Stress and Control

Stress and Control

Stress and control are risk factors for periodontal disease and cardiovascular diseases. Stress is the body’s reaction to external forces or events that cause physical, emotional or mental tension. When an individual feels stressed, adrenaline and stress hormones (e.g., cortisol) are released to prepare the body for the “fight-or-flight” response.

While stress is a normal part of life, excessive stress can lead to health problems and lifestyle behavioural changes (e.g., taking up or increasing smoking, increasing alcohol intake, changing dietary habits, becoming physically inactive, neglecting oral and personal hygiene) which further increase health risks.

How individuals react to stress depends to a large extent on their personality type. Studies have shown, however, that even people with the most easy-going and adaptable  personalities can suffer from stress if they lack a sense of control over aspects of their daily lives.
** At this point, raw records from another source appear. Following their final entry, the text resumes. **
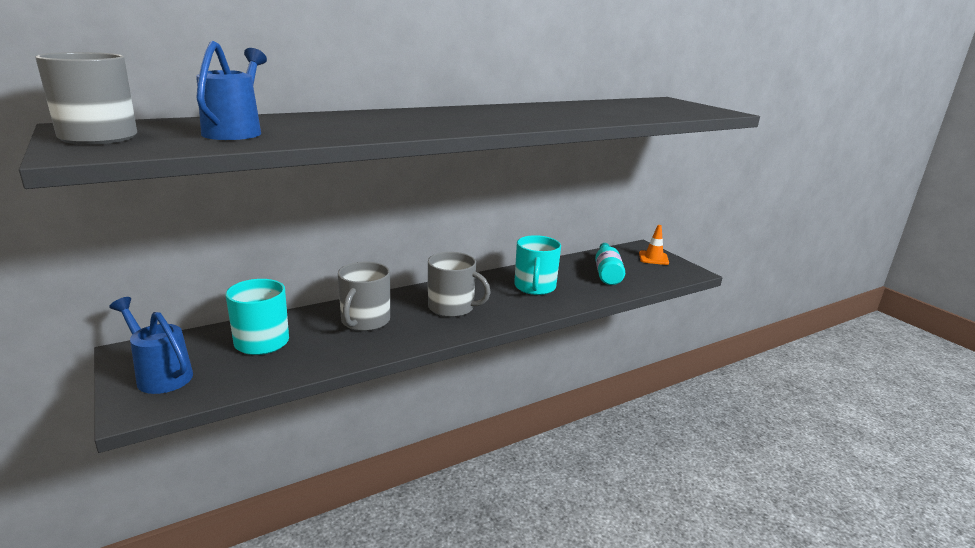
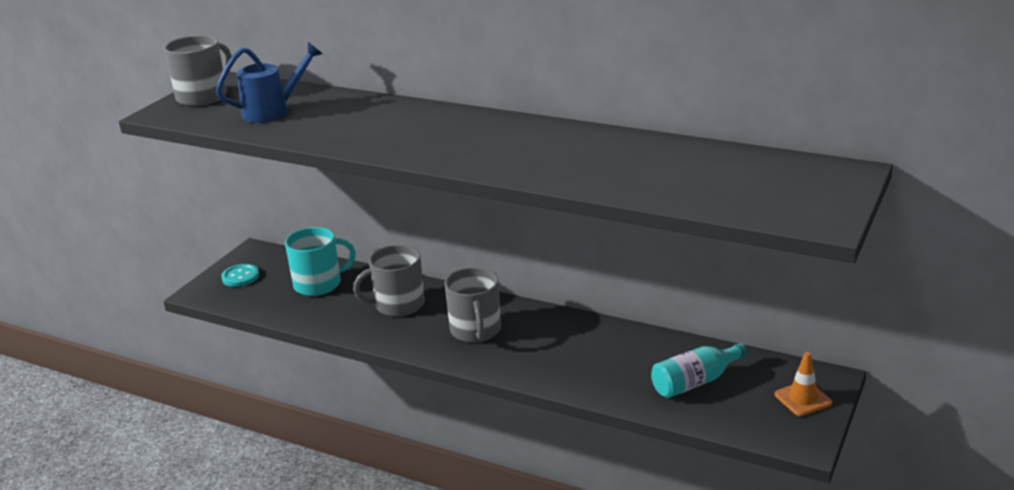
camera: 60 degrees right, 5 degrees up
(160, 375) = (240, 277): blue watering can -> turquoise button
(535, 287) = (584, 353): turquoise mug -> none

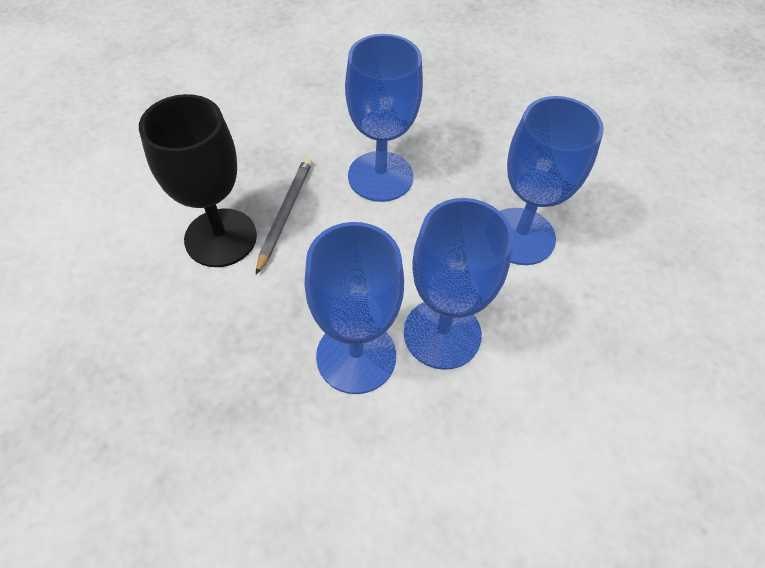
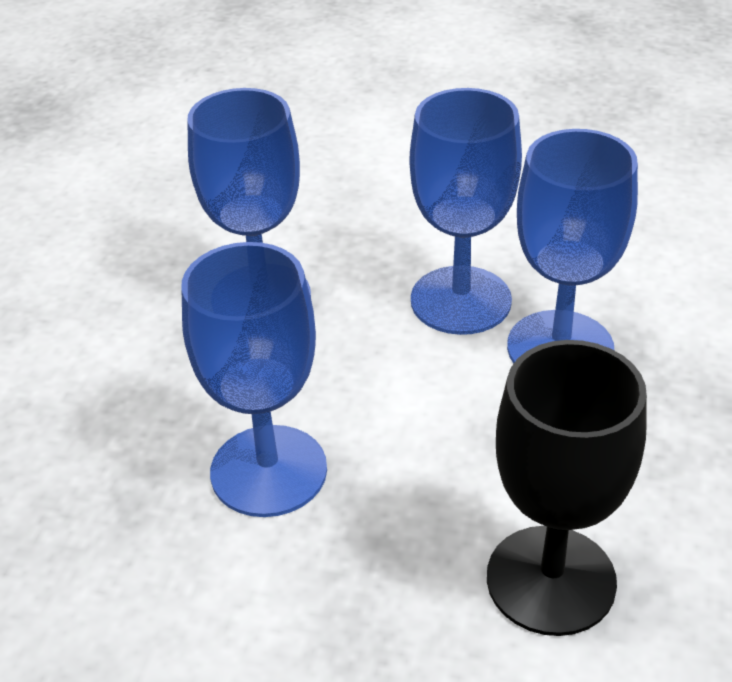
camera: 120 degrees left, 15 degrees down
(285, 214) = (437, 535): grey pencil -> none

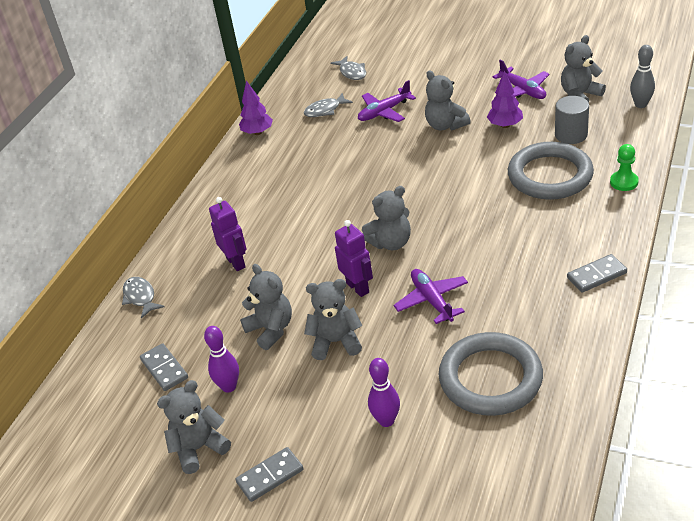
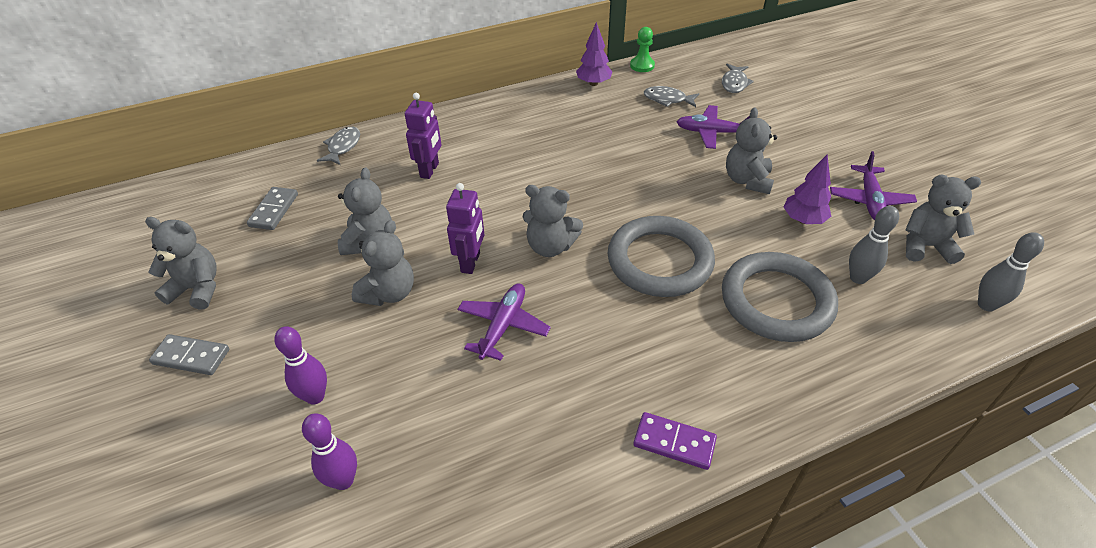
camera: 40 degrees right, 5 degrees up
(229, 387) = (281, 260): purple bowling pin -> purple bowling pin (343, 480)
(336, 342) = (389, 293): grey teddy bear -> grey teddy bear turned 75 degrees clockwise
(490, 378) = (435, 445): grey ring -> grey ring (659, 261)
(571, 135) = (858, 278): grey cylinder -> grey bowling pin
(596, 275) = (674, 442): grey domino -> purple domino
(624, 182) = (846, 371): green pawn -> green pawn (642, 65)

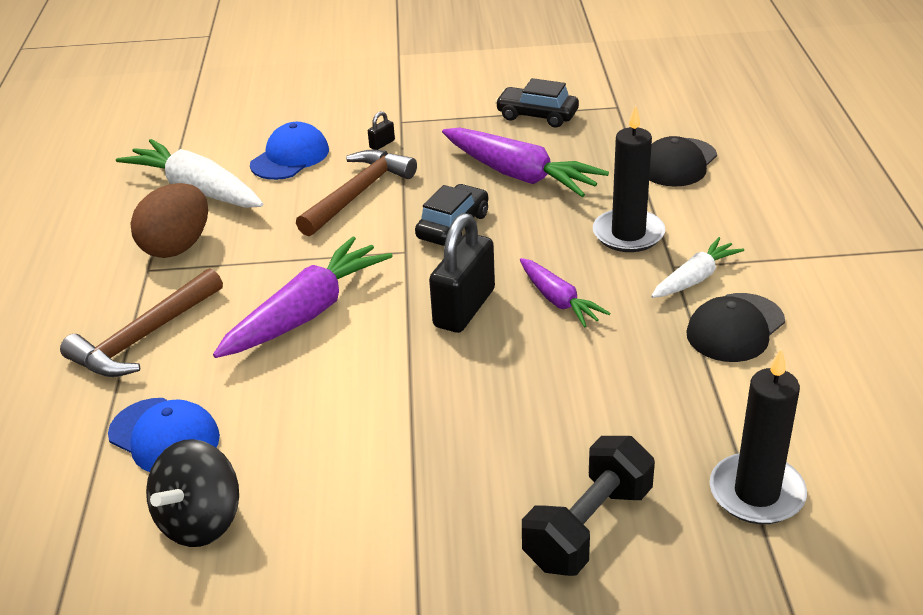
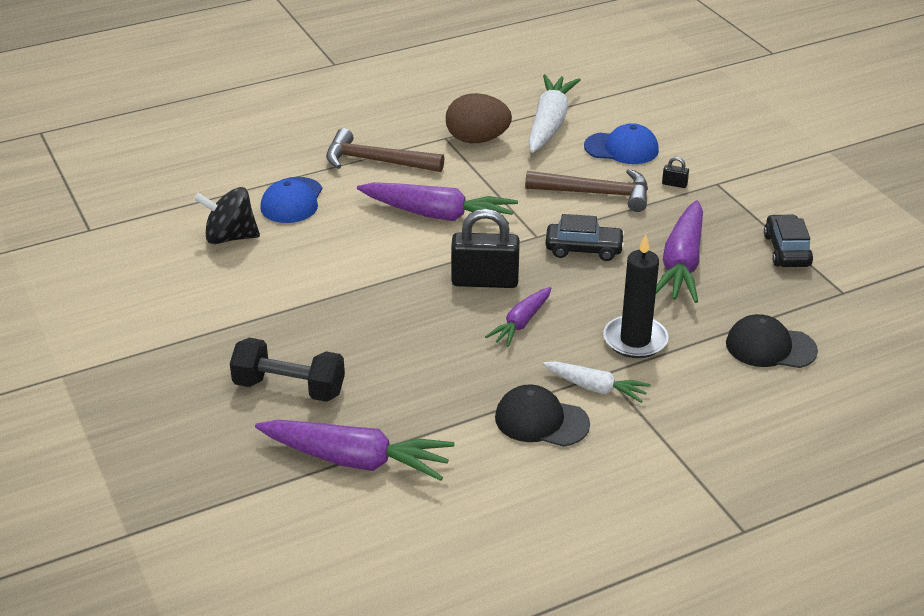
camera: 65 degrees right, 0 degrees up
(756, 493) = (355, 460): black candle -> purple carrot

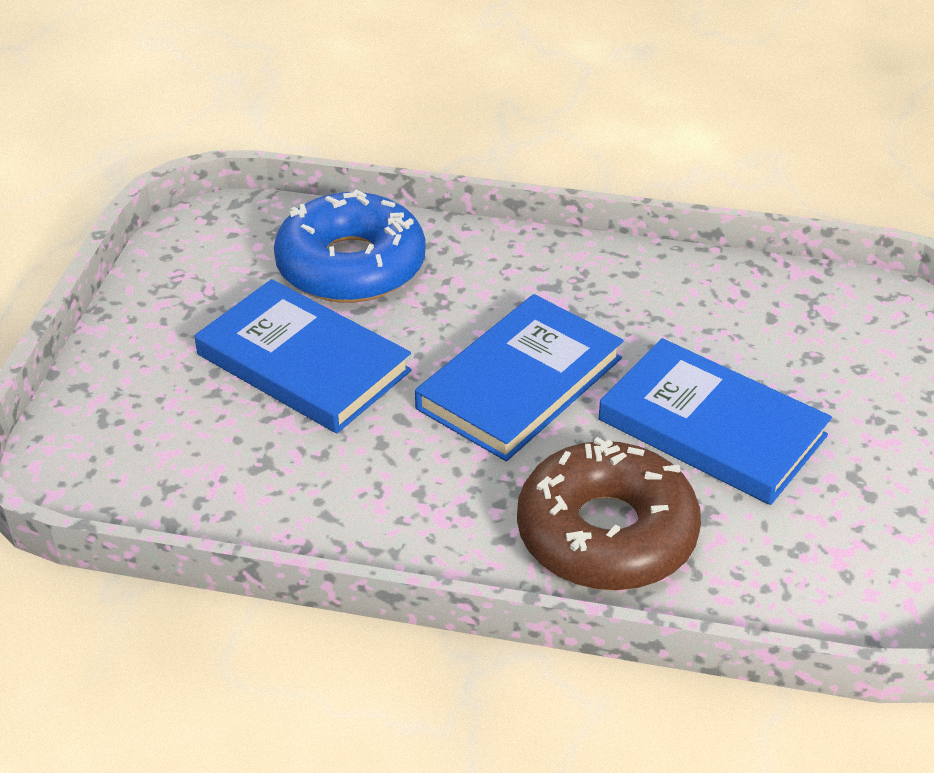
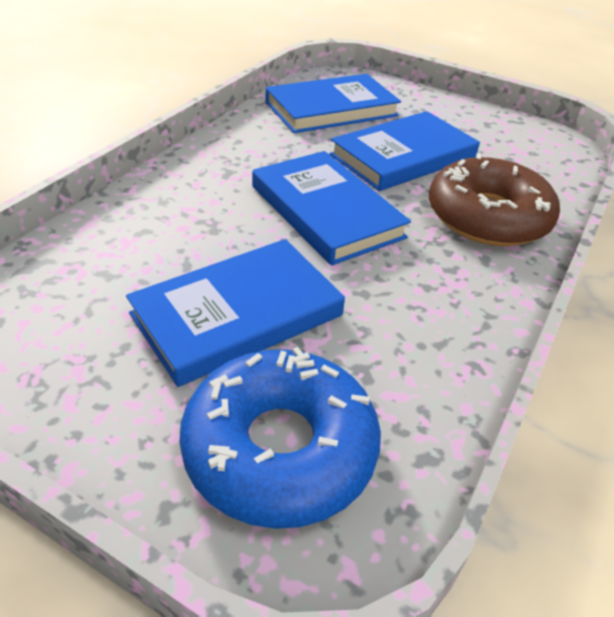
camera: 75 degrees left, 0 degrees up
(351, 265) = (122, 256): blue donut -> blue donut (280, 448)
(797, 331) = (331, 109): none -> blue book

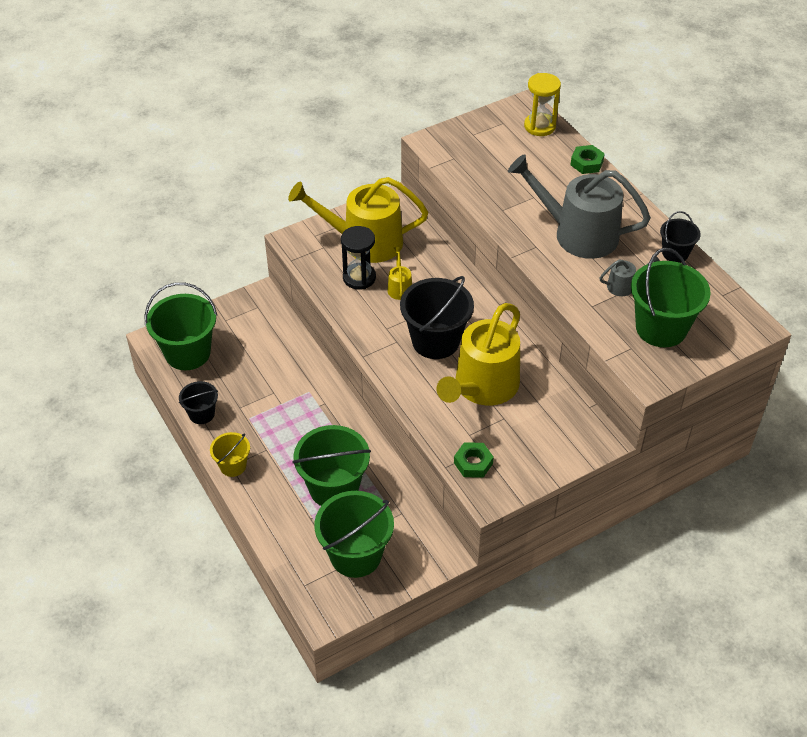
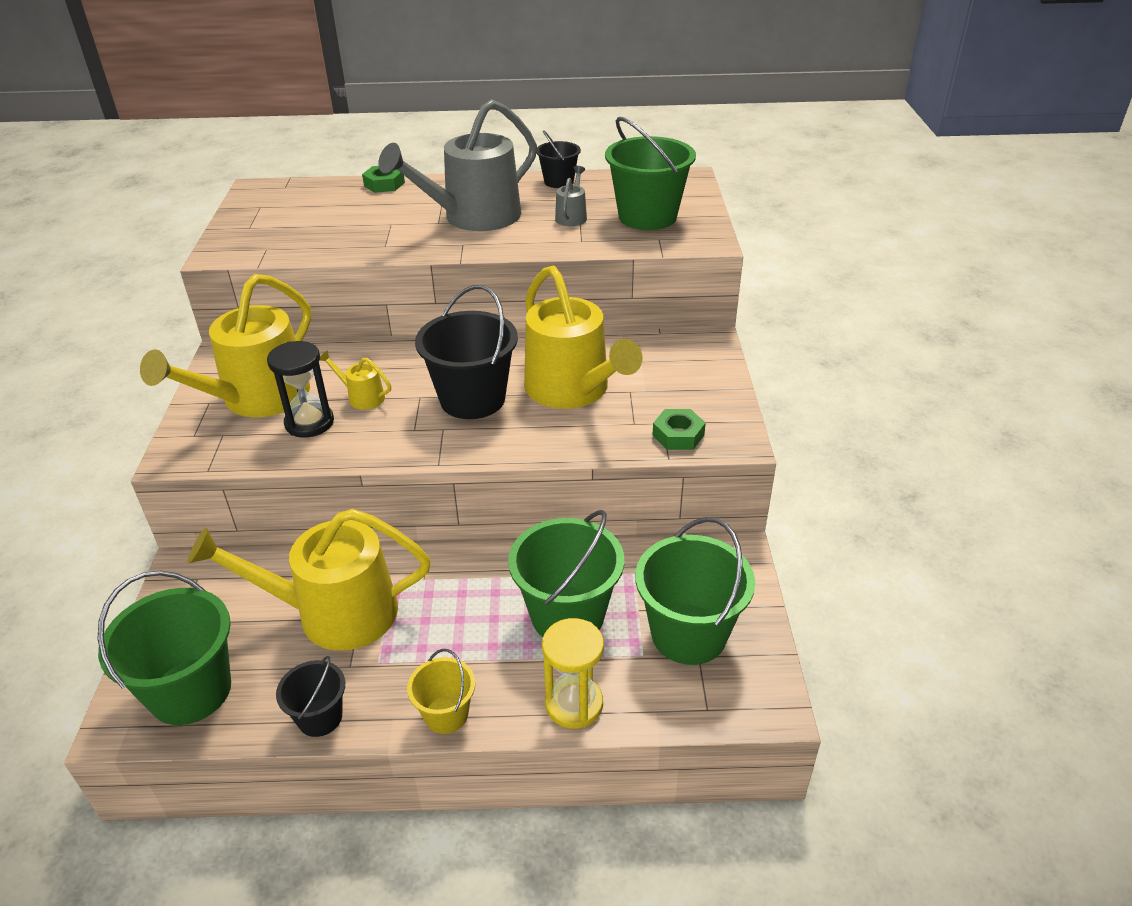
camera: 60 degrees left, 10 degrees down
(270, 380) = (335, 613): none -> yellow watering can
(539, 126) = (297, 190): yellow hourglass -> yellow hourglass (574, 704)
Chronic stress (e.g., low social support, low socioeconomic status, work stress, marital stress, caregiver strain) is a known  risk factor for cardiovascular disease and periodontal disease.

It has been theorised that chronic stress speeds up the process of atherosclerosis in the coronary arteries and that the stress hormone cortisol plays a role in increased periodontal destruction. Cortisol also acts to suppress the immune system, allowing bacteria to flourish in the mouth.

Exercise and stress management techniques provide individuals with tools to cope with the anxieties in their lives. The most effective way to deal with stress is by correcting or modifying its underlying causes (e.g., low socio-economic status), however, this may be beyond the control of the individual.